Models for predicting who have survived to the tragic sinking of the RMS Titanic ship.
- Kaggle competition: titanic;
- My Kaggle profile: elacerdajr.
- LogReg: Logistic Regression. Features: PClass, Sex, Sibsp.
- LogReg2: Logistic Regression with polynomial feartures (degree =2). Features: PClass, Sex, Sibsp.
- LogReg2+: Logistic Regression with polynomial feartures (degree =2).
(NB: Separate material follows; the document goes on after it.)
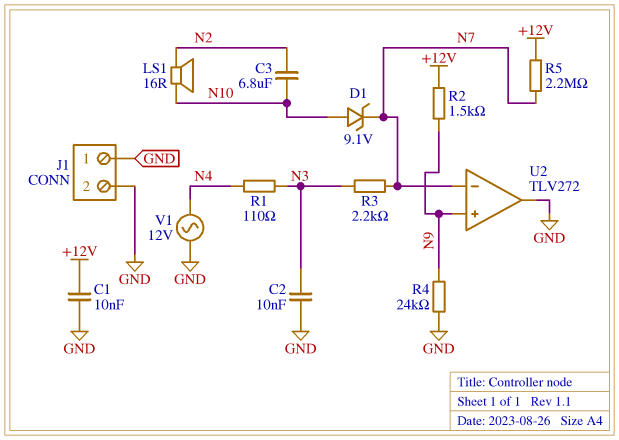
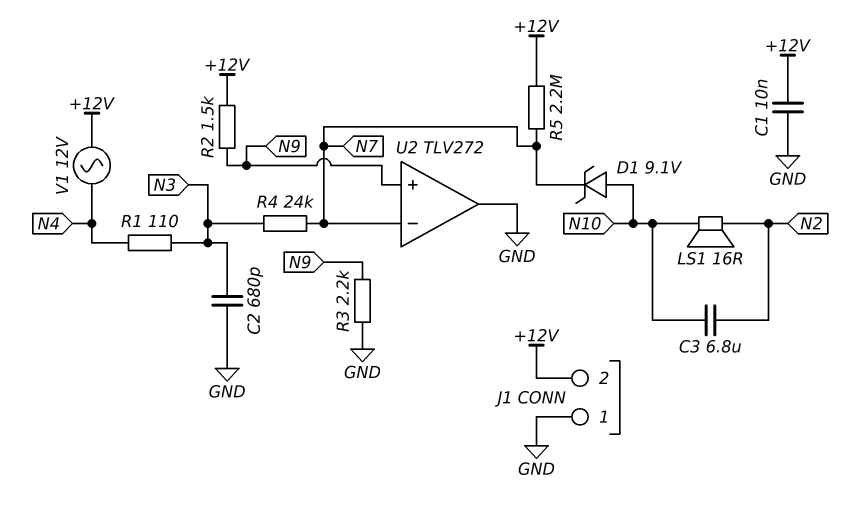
C2: 10nF (GND, N3) -> 680pF (GND, N3)
J1 pin 2: GND -> +12V
R3: 2.2k (N3, N7) -> 2.2k (GND, N9)
R4: 24k (GND, N9) -> 24k (N3, N7)
V1: AC 12V (GND, N4) -> AC 12V (+12V, N4)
Features: PClass, Sex, Age, Sibsp, Parch.
- DTree: Decision Tree.
A sumary of the results are presented at the table:
Model | Accurracy | |
---|---|---|
Train | Test | |
LogReg | 0.80029 | 0.77033 |
LogReg2 | 0.7991 | 0.77511 |
LogReg2+ | 0.8305 | 0.78947 |
Decision Tree | 0.8039 (avg) | 0.74162 |
I noted that:
- Looking at the coefficients at the LogReg model is a great way to infer which variables are more important to the predictions.
- The accuracy is always lower for the test set, compered to the train set.
- The Decision Tree model represented the higher difference between train and test sets.
- The LogReg2+ improved somehow the results compared to the LogReg2 and LogReg models, although they are quite similar.